SEMBÈNE
Scen.: Samba Gadjigo, Jason Silverman. M.: Ricardo Acosta. Mus.: Ken Myhr, Chris Jonas. Animazioni: Edwina White, James Dunlap. Prod.: Samba Gadjigo, Jason Silverman per Galle Ceddo Projects · DCP.
Film Notes
When I was growing up, in a small village in Senegal, I had no radio or TV, only my grandmother’s stories, told around the fire. But by the time I was 17, I had lost those stories, and the connection to my home. The stories I heard in the French-language high school I attended (where it was forbidden to speak my own language), were of places far away, where Blacks were, if at all mentioned, marginal and often caricatured. Then came my first encounter with the work of Ousmane Sembène, a novelist and filmmaker. His works changed my life – they reminded me that I, too, had my own dignity, my own culture and my own power. Sembène, a fifth-grade dropout and laborer, had that effect on many Africans and others, around the world, who had lost their voice.
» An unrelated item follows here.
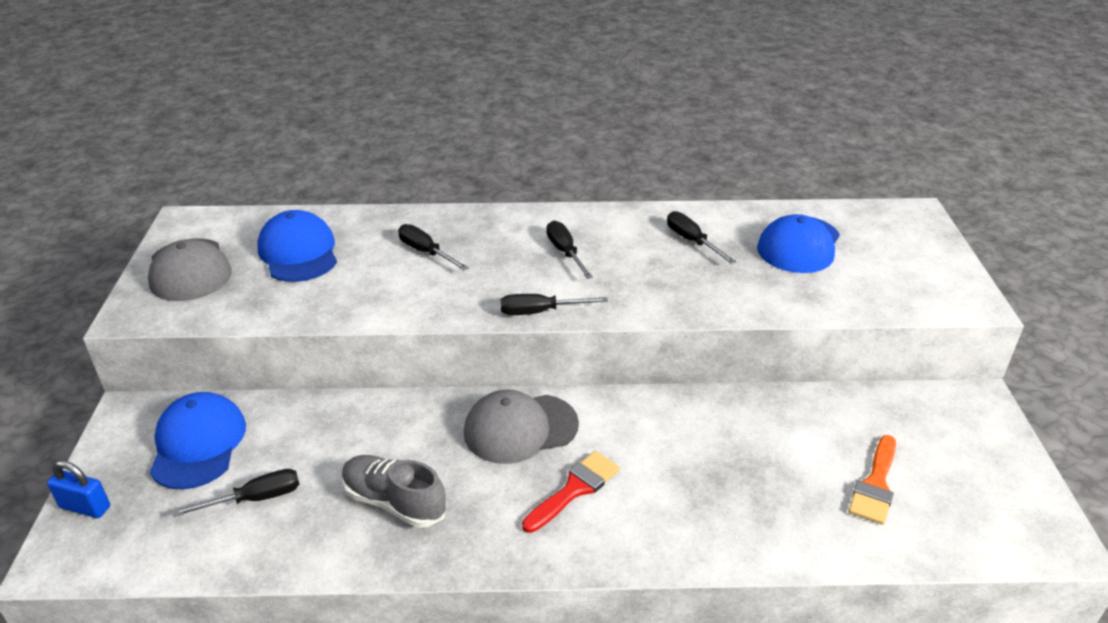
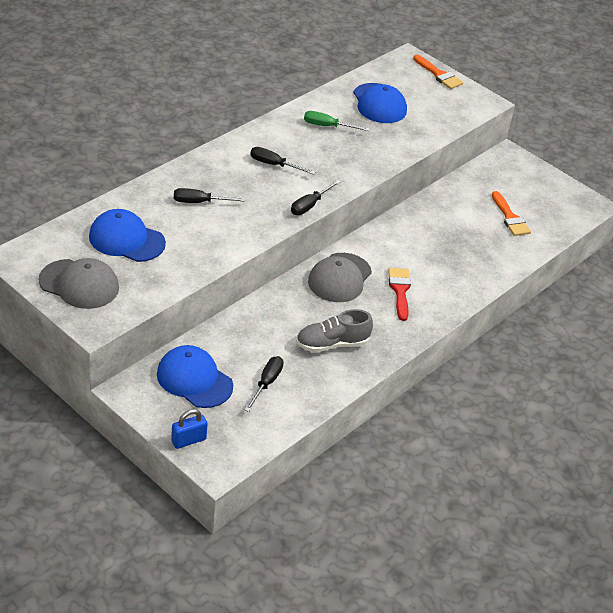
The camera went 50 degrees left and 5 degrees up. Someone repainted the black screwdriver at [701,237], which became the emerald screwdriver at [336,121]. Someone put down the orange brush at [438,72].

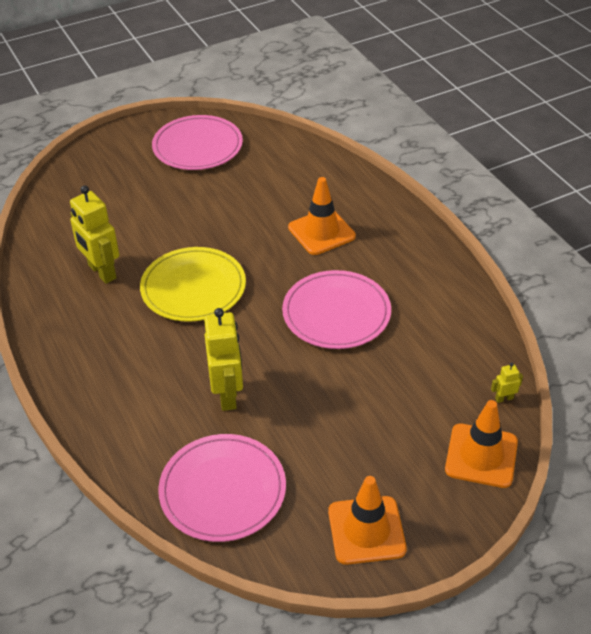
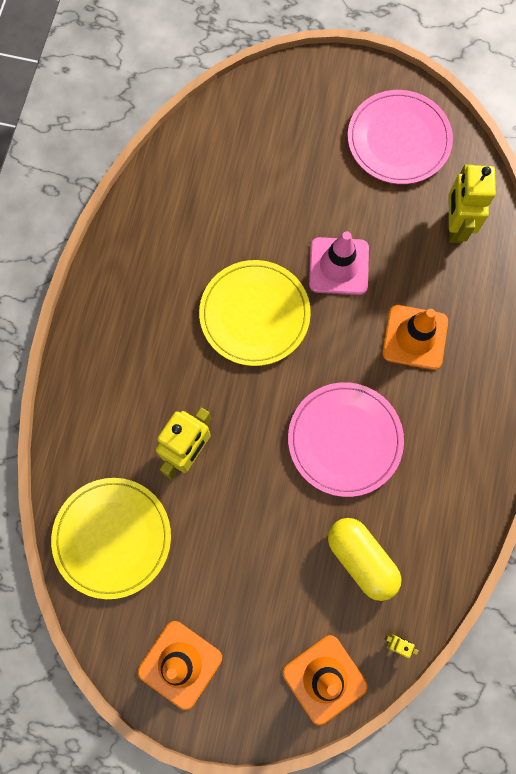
The camera went 40 degrees right and 30 degrees up. Someone carried the yellow robot figure from [94,234] to [472,203]. Someone repainted the rose-pink dinner plate at [222,488], which became the yellow dinner plate at [111,538]. Someone put down the rose-pink road cone at [339,263]. Someone put down the yellow pill shape at [364,559].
In this film, made with Jason Silverman, I tell his story of heroism, self-empowerment, myopia and redemption, from Sembène’s days working on the docks, his teaching himself to write, his decision to move to cinema so as to reach Africa’s illiterate, and his rise as the ‘father of African cinema’. In an era when many of us were afraid to speak out against the African leadership, Sembène was a fearless advocate for us, turning his camera into a weapon against oppression, hypocrisy and corruption, establishing himself as an icon for radical artists and activists around the world, and as a thorn in the side of African powers-that-be. The French and Senegalese governments banned and censored his films, yet Sembène grew fiercer and more determined… and also willing to sacrifice anything – family, friends, even the protégés who worship him – to make his films. I met him later in his life, learning immensely from him and assisting him in his work (and I carried my video camera as we traveled the world together, including to the set of his final film). “Africa will disappear if it loses its stories”, he told me, and I’m determined that we remember the story of one of Africa’s greatest heroes, and a truly significant figure of world cinema.